Mr. Pasztor also visited the minister of cultural and propaganda affairs, the only female minister in the North Korean government at that time. Mrs. Ho Jong-suk (1902-1991) was the daughter of an independence activist attorney, and in her 20s she had studied in Shanghai, where she met the aforementioned Park Hon-yong and other communists. Mrs. Ho was an active feminist fighting against the traditional roles of Korean women. She had multiple marriages, and one of her ex-husbands was the aforementioned Choi Chang-ik, who later served as financial minister in North Korea. She also spent the final years of the Japanese colonial rule in exile in China.
 
During the meeting with the Hungarian envoy, Mrs. Ho explained that the cultural field in North Korea was facing several difficulties, including financial problems and a lack of raw material. The bombardments destroyed 90 percent of the theaters and cinemas in North Korea, but 50 percent of them were replaced with temporary facilities. There were travelling cinemas, which presented movies to the military units and the citizens in various parts of the countryside. Mrs. Ho told Mr. Pasztor that mainly Soviet-made movies were screened, due to the lack of North Korean movies. Several scripts were written for new movies, but the shortage of cameras and other equipment made shooting and production impossible.

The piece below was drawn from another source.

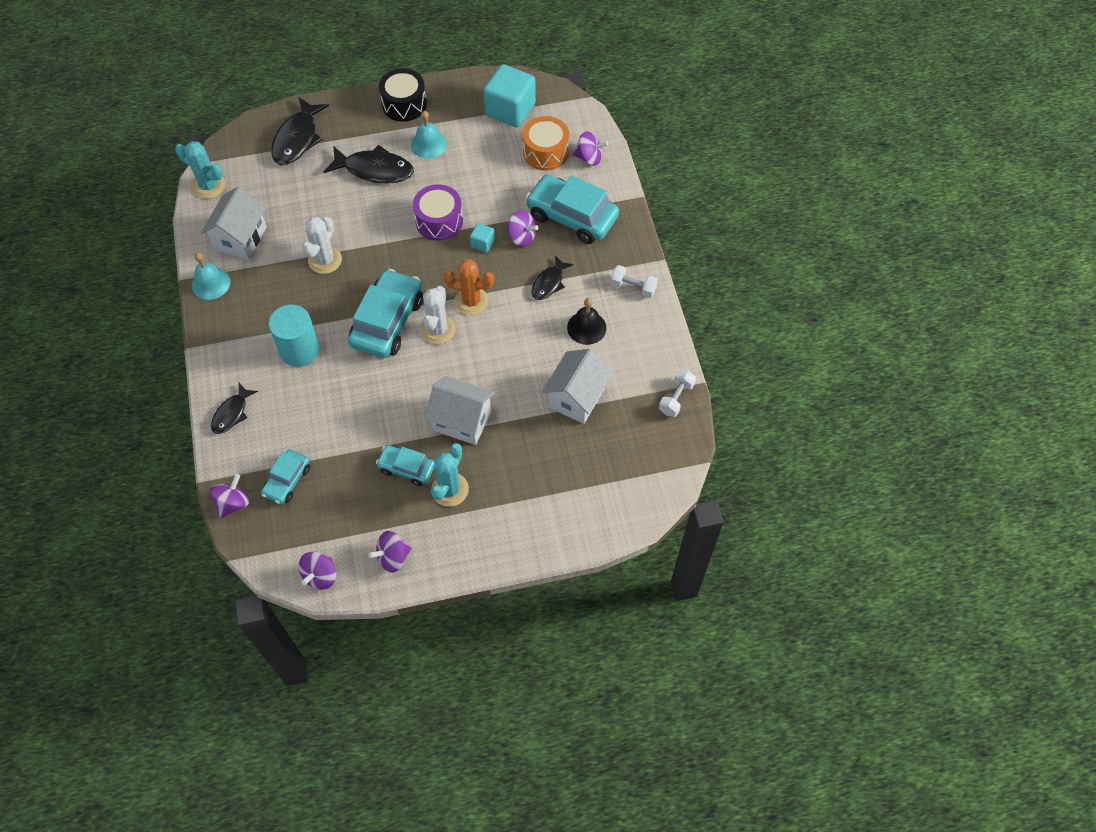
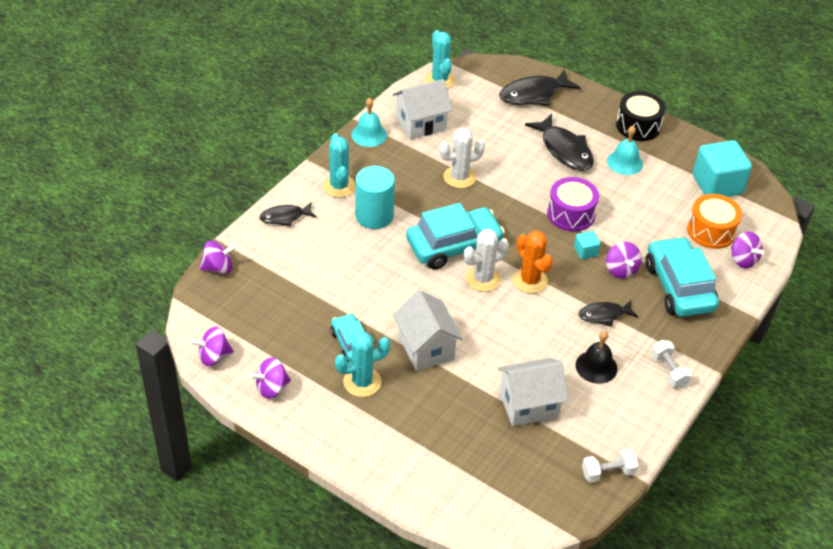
camera: 45 degrees right, 15 degrees down
(242, 349) = (339, 186): none -> turquoise cactus
(287, 480) = (267, 284): turquoise car -> none
(393, 557) = (271, 388): purple spinning top -> purple spinning top turned 45 degrees counterclockwise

The painters and the sculptors were suffering from the same hardships; they did not have any tools, brushes or papers. Therefore, the Hungarian envoy wrote in his report to Budapest that it would be advisable if the Hungarian government provided raw materials to the North Korean filmmakers and artists. It is interesting to mention that Mrs. Ho was the only person among the mentioned cadres who survived the internal purges, including the foreseeable execution of her former husband. Later, she was placed in various high-ranking government positions in the North Korean regime.
 
 
 
Suicide in the leadership  
 
The Hungarian envoy also met the first secretary of the ruling Korean Worker’s Party, Ho Ga-i (1908-1953), who was born in Russia, spent his youth in the Soviet Union, and later became the leader of the faction that brought together the Soviet Koreans. Looking at the archive report, it was not easy to find the right time for a meeting between Mr. Pasztor and Ho Ga-i, since the first secretary was extremely busy. It happened twice that, although the meeting was arranged, he did not show up. But on the third attempt, the meeting was successfully held. Ho Ga-i was modest and sincere, and thanked Hungary for the medical support provided for North Korea. He explained that he had received some pieces of information about the Central European country from Choi Chang-ik, the aforementioned minister, who visited Hungary earlier in that year. Because of the two countries’ close relations, Ho Ga-i personally decided to send the North Korean dance ensemble to Hungary, and urged the legendary Korean dancer, Mrs. Choi Seung-hee, to prepare a performance with her pupils in Budapest.
 
But the first secretary soon had a serious conflict with Kim Il Sung overthe administrative reorganization of the party. Ho Ga-i gradually lost political power and allegedly committed suicide in July 1953. It is surprising that the Hungarian daily paper Szabad Nep reported on the incident. The article quoted a high-ranking North Korean official, who said the following about Ho’s suicide: “We must reinforce our revolutionary vigilance.”